Uitspraak
GERECHTSHOF ARNHEM-LEEUWARDEN
verzoekster in het principaal hoger beroep,
Gerechtshof Arnhem-Leeuwarden
In deze zaak heeft het Gerechtshof Arnhem-Leeuwarden op 8 december 2016 uitspraak gedaan in hoger beroep over de wijziging van kinderalimentatie. De vrouw, verzoekster in het principaal hoger beroep, heeft de bestreden beschikking van de rechtbank Gelderland van 28 september 2015 aangevochten, waarin de bijdrage van de man in de kosten van verzorging en opvoeding van hun kinderen was vastgesteld op € 229,- per kind per maand. De vrouw verzocht het hof om de alimentatie te verhogen naar € 416,- per kind per maand, terwijl de man in incidenteel hoger beroep verzocht om de alimentatie te verlagen naar € 221,- per kind per maand.

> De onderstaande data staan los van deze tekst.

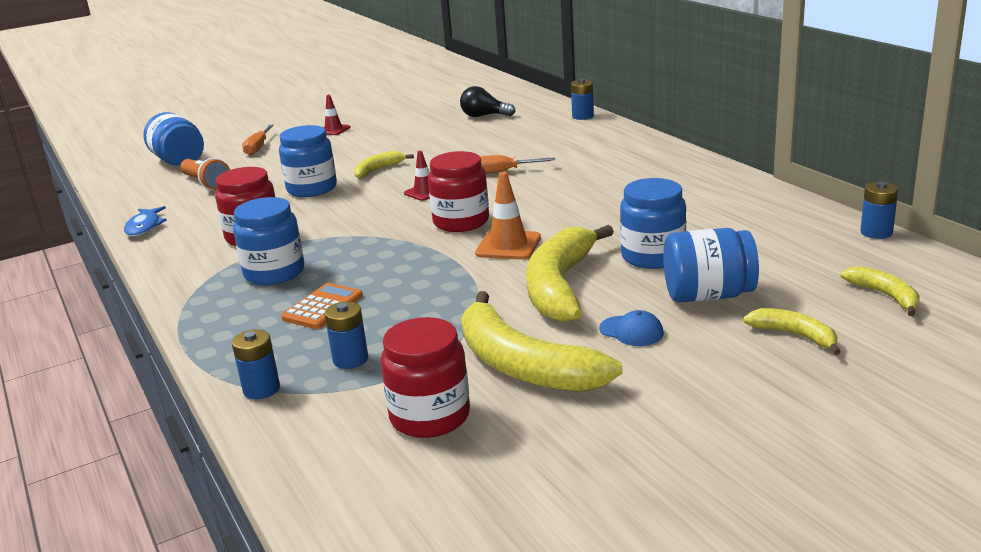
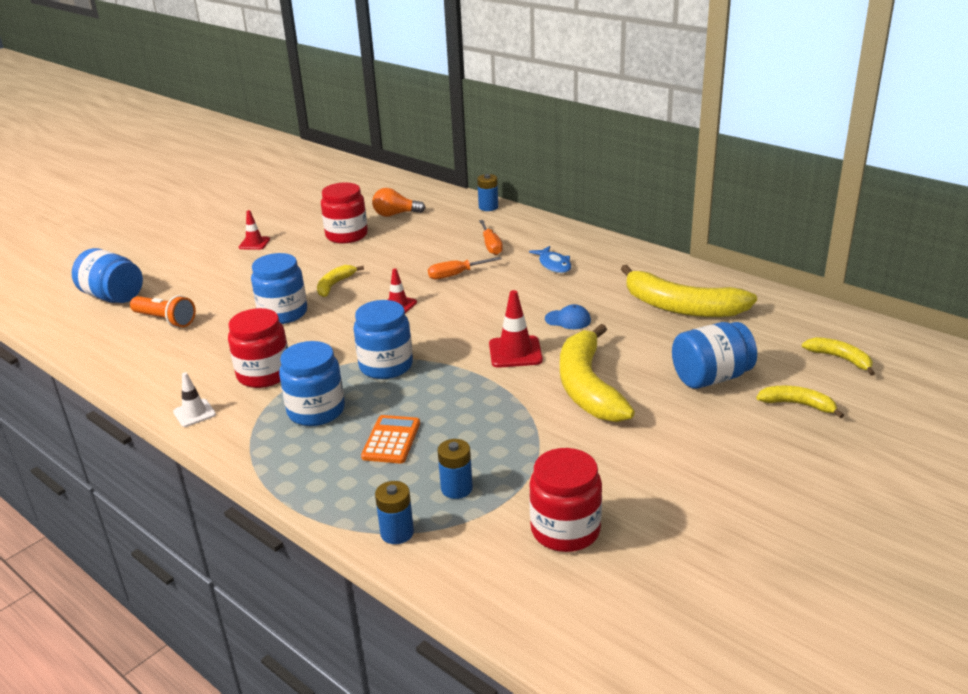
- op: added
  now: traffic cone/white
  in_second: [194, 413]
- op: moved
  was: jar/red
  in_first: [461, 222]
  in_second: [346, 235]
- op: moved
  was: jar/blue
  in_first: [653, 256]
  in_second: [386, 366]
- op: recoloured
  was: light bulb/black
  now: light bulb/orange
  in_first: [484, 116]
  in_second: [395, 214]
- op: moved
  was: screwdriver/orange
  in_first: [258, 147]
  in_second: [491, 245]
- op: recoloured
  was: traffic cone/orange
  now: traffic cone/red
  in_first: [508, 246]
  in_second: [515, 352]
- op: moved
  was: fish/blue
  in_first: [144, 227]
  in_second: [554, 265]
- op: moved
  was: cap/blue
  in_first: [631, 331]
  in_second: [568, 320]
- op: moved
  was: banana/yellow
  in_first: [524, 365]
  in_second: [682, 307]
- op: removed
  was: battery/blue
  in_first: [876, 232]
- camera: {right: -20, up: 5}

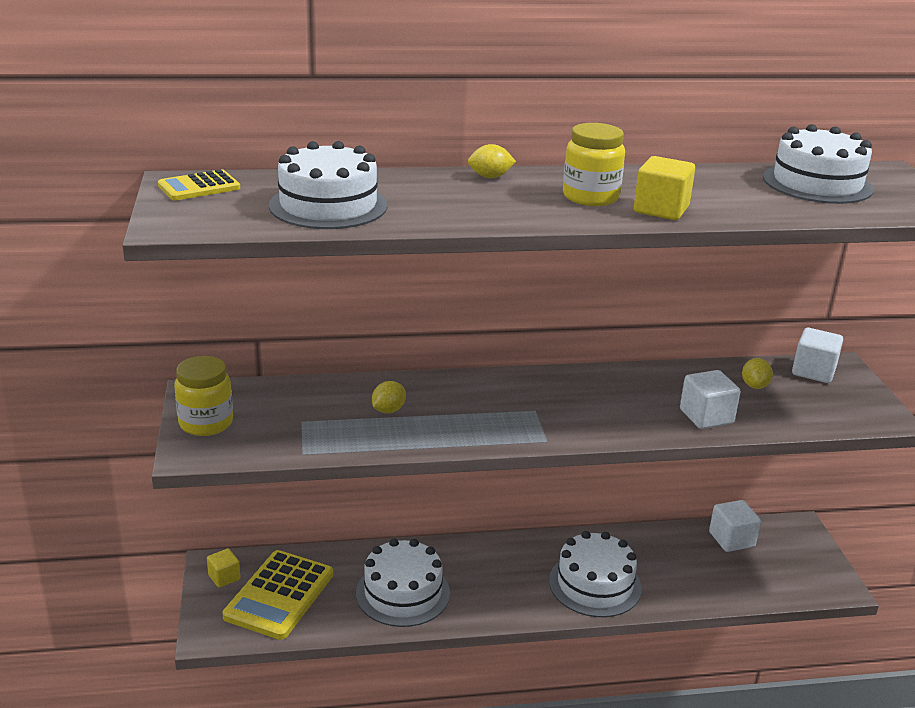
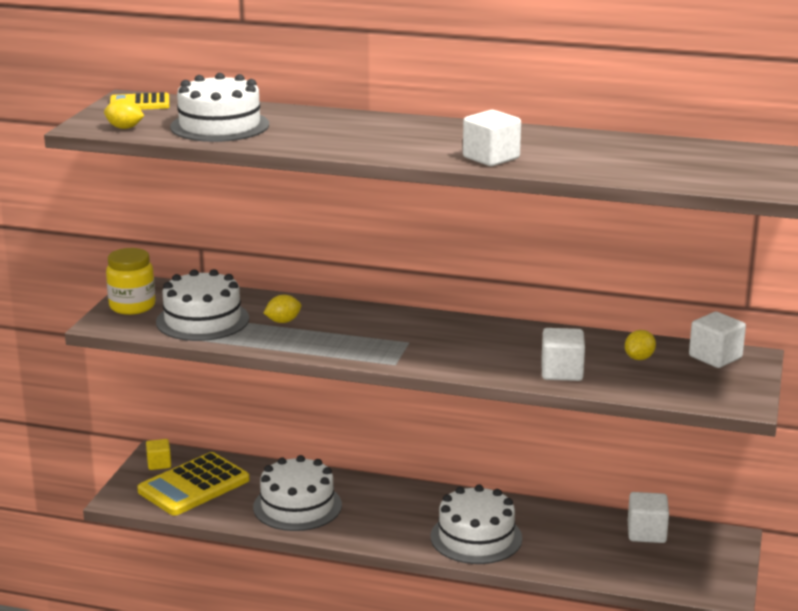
- op: moved
  was: lemon/yellow
  in_first: [490, 177]
  in_second: [124, 128]
- op: moved
  was: cake/white
  in_first: [817, 183]
  in_second: [202, 320]
- op: recoloured
  was: cube/yellow
  now: cube/white
  in_first: [661, 210]
  in_second: [491, 158]
- op: removed
  was: jar/yellow
  in_first: [590, 197]
- camera: {right: 25, up: -5}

Het hof heeft vastgesteld dat er sprake is van een relevante wijziging van omstandigheden die een herbeoordeling van de behoefte en draagkracht rechtvaardigt. De vrouw betwistte de behoefte van de kinderen, die volgens haar met 25% of meer afwijkt van de eerder vastgestelde bedragen. De man daarentegen stelde dat er geen duidelijke wanverhouding was tussen de overeengekomen alimentatie en de door de rechter vastgestelde bedragen. Het hof heeft de argumenten van beide partijen zorgvuldig gewogen en geconcludeerd dat de behoefte van de kinderen in 2015 € 995,- per maand bedraagt, en dat de man een bijdrage van € 309,50 per kind per maand moet betalen met ingang van 28 september 2015, en € 330,- per kind per maand met ingang van 1 januari 2016.

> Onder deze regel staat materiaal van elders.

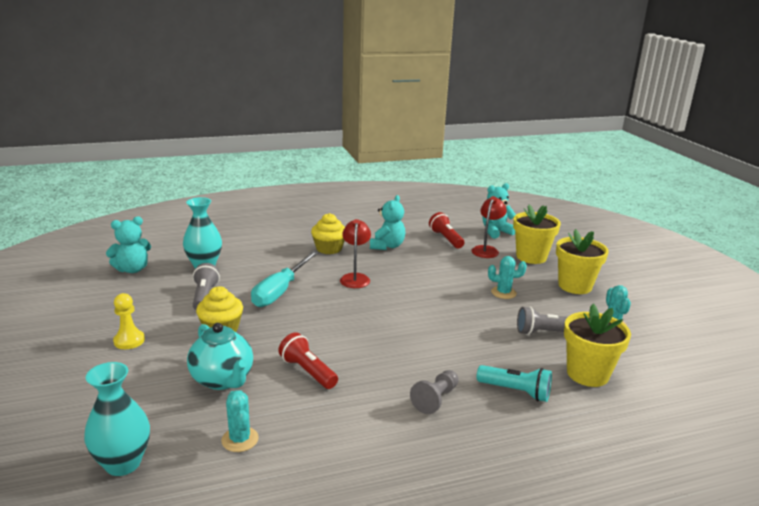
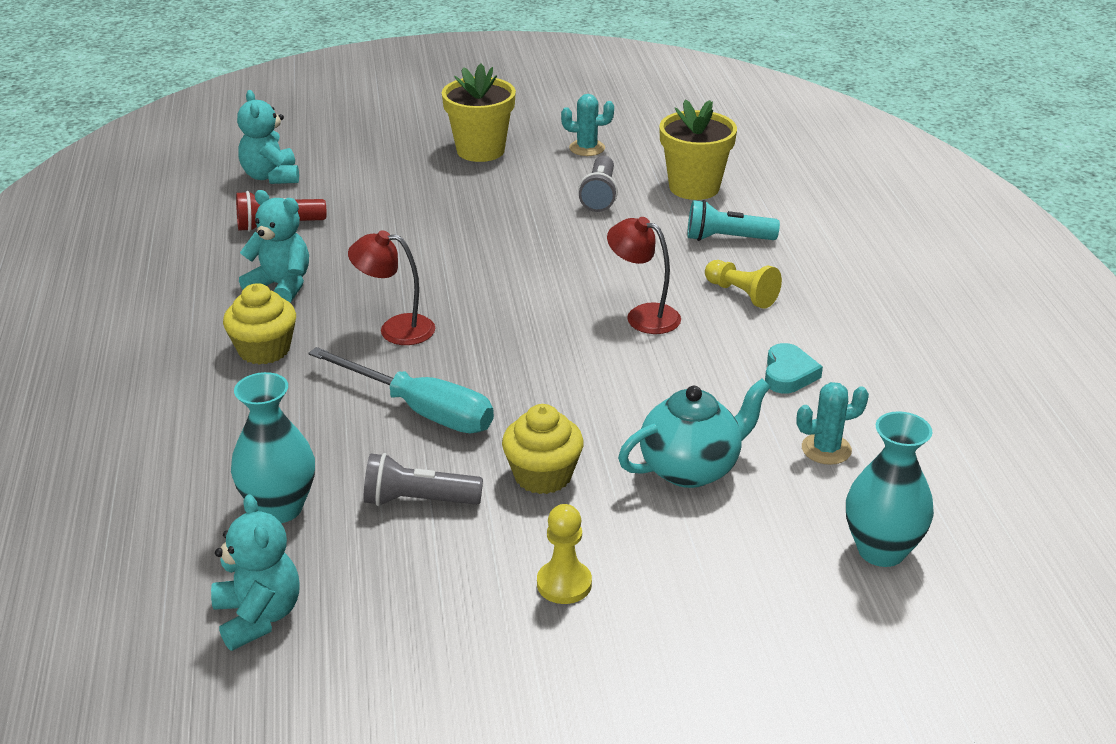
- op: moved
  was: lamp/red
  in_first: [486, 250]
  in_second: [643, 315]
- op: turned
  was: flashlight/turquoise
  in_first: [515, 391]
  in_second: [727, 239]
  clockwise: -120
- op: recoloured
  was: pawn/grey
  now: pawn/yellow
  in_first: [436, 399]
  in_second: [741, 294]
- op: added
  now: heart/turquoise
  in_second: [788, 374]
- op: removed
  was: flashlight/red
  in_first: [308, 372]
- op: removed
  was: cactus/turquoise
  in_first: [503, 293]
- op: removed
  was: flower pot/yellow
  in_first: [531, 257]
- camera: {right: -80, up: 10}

De beslissing van het hof houdt ook in dat de proceskosten in hoger beroep worden gecompenseerd, waarbij elke partij de eigen kosten draagt. De beschikking is uitvoerbaar bij voorraad verklaard, wat betekent dat de man de alimentatie moet betalen, ook al kan hij tegen de beslissing in cassatie gaan. Deze uitspraak benadrukt het belang van de beoordeling van de financiële situatie van beide ouders en de behoeften van de kinderen in alimentatiezaken.